We’ll start with gh_users, a list which contains information about six GitHub users. To begin, we put the gh_users list into a data frame:

users <- tibble(user = gh_users)

This seems a bit counter-intuitive: why is the first step in making a list simpler to make it more complicated?
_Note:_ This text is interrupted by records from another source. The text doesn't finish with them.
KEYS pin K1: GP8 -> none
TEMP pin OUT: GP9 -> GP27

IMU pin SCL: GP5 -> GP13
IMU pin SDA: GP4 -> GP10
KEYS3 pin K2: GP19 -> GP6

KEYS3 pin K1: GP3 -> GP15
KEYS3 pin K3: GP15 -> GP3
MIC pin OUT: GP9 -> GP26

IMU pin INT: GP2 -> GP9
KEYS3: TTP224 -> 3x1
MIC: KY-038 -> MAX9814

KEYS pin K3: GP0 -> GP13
But a data frame has a big advantage: it bundles together multiple vectors so that everything is tracked together in a single object.
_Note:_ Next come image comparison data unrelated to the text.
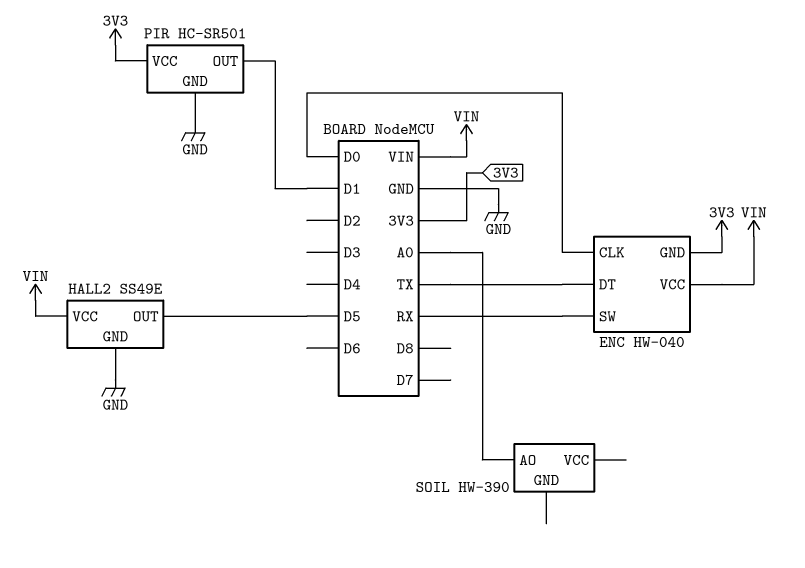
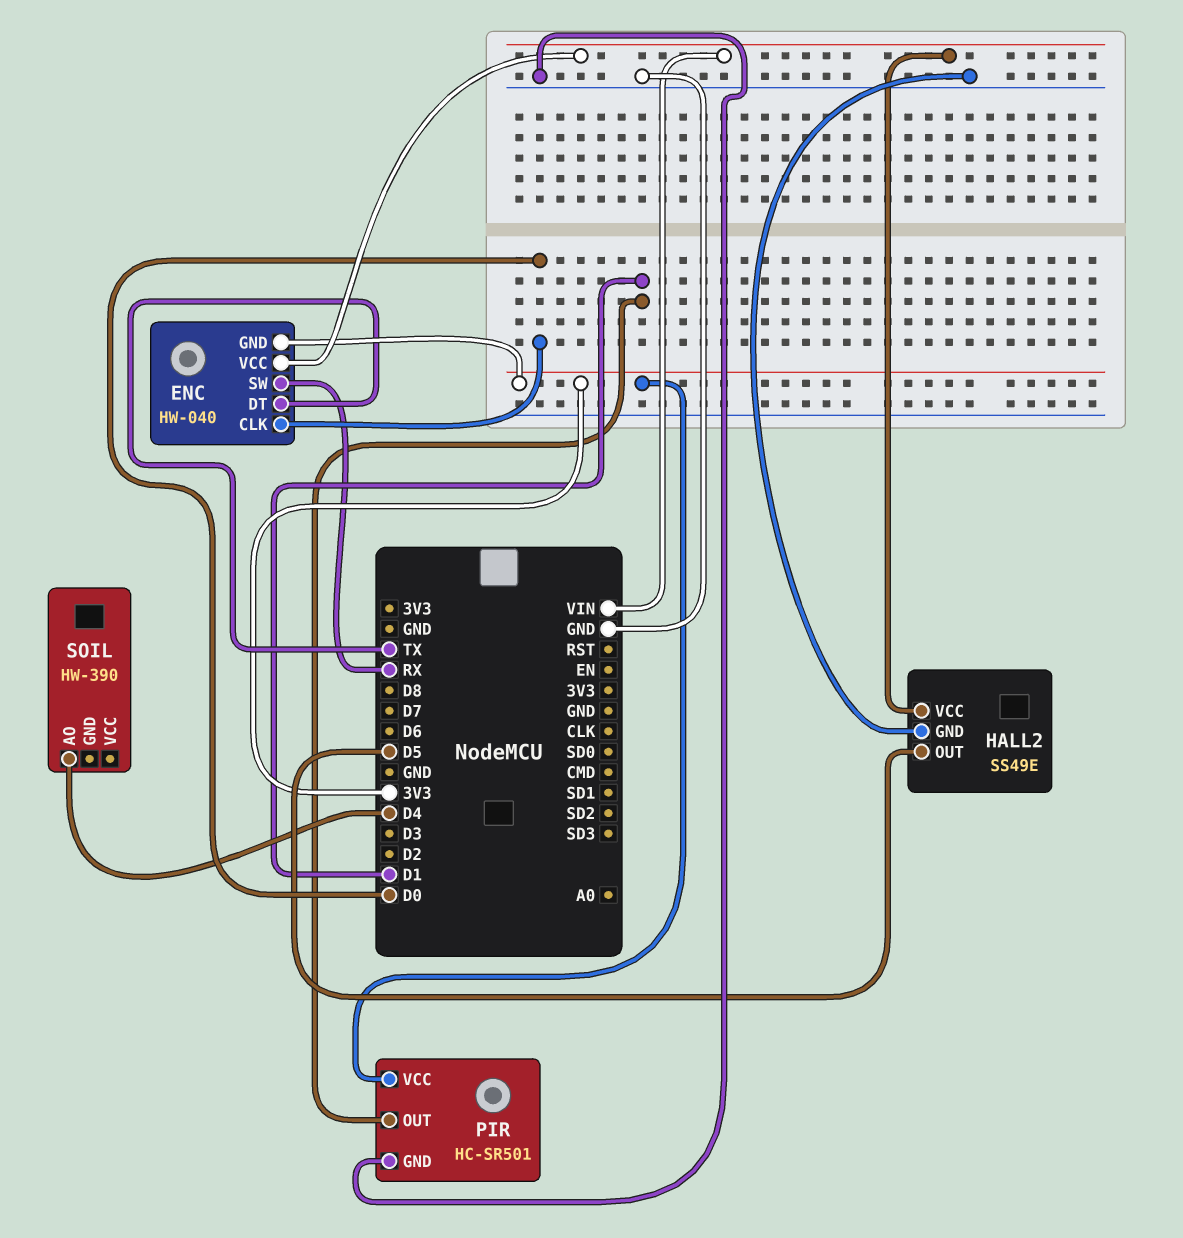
SOIL pin AO: A0 -> D4

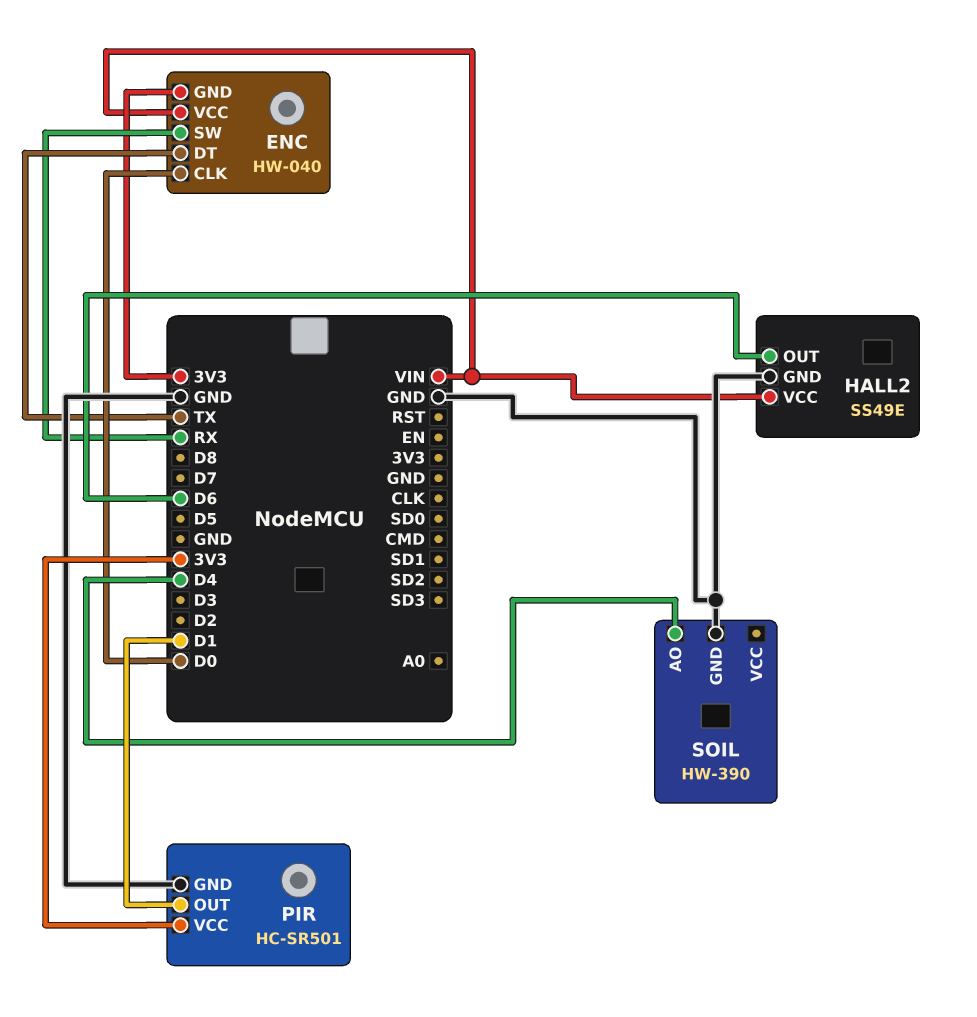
HALL2 pin OUT: D5 -> D6
SOIL pin GND: none -> GND

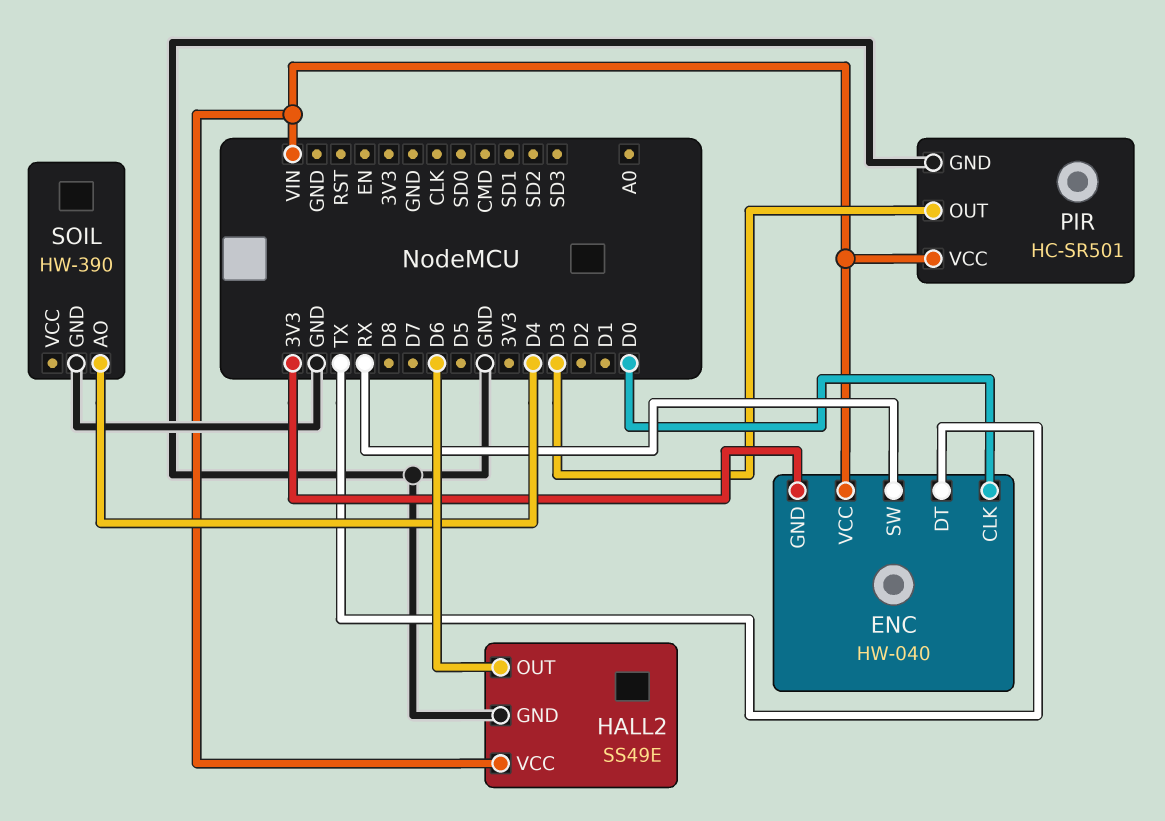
PIR pin OUT: D1 -> D3
PIR pin VCC: 3V3 -> VIN

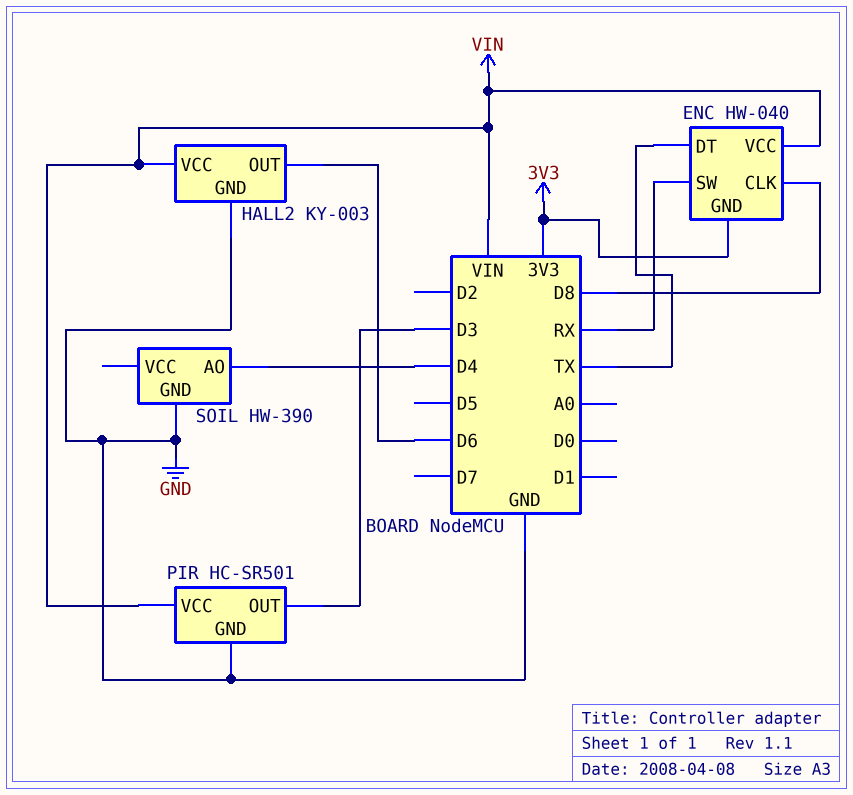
ENC pin CLK: D0 -> D8
HALL2: SS49E -> KY-003

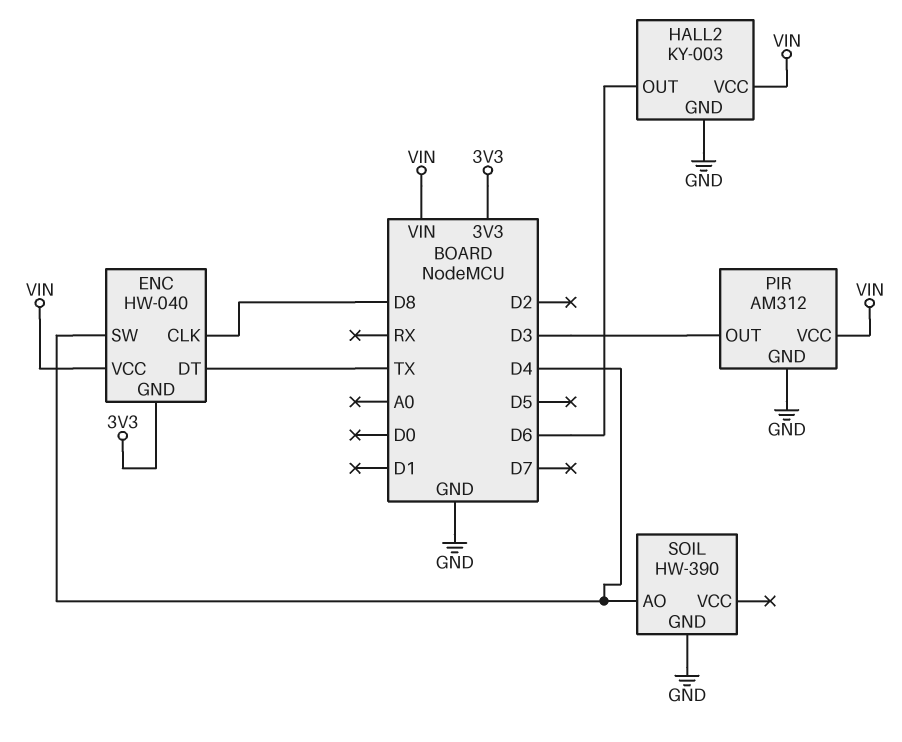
ENC pin SW: RX -> D4
PIR: HC-SR501 -> AM312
Each user is a named list, where each element represents a column.

names(users\$user[[1]])
#>  [1] "login"               "id"                  "avatar_url"
#>  [4] "gravatar_id"         "url"                 "html_url"
#>  [7] "followers_url"       "following_url"       "gists_url"
#> [10] "starred_url"         "subscriptions_url"   "organizations_url"
#> [13] "repos_url"           "events_url"          "received_events_url"
#> [16] "type"                "site_admin"          "name"
#> [19] "company"             "blog"                "location"
#> [22] "email"               "hireable"            "bio"
#> [25] "public_repos"        "public_gists"        "followers"
#> [28] "following"           "created_at"          "updated_at"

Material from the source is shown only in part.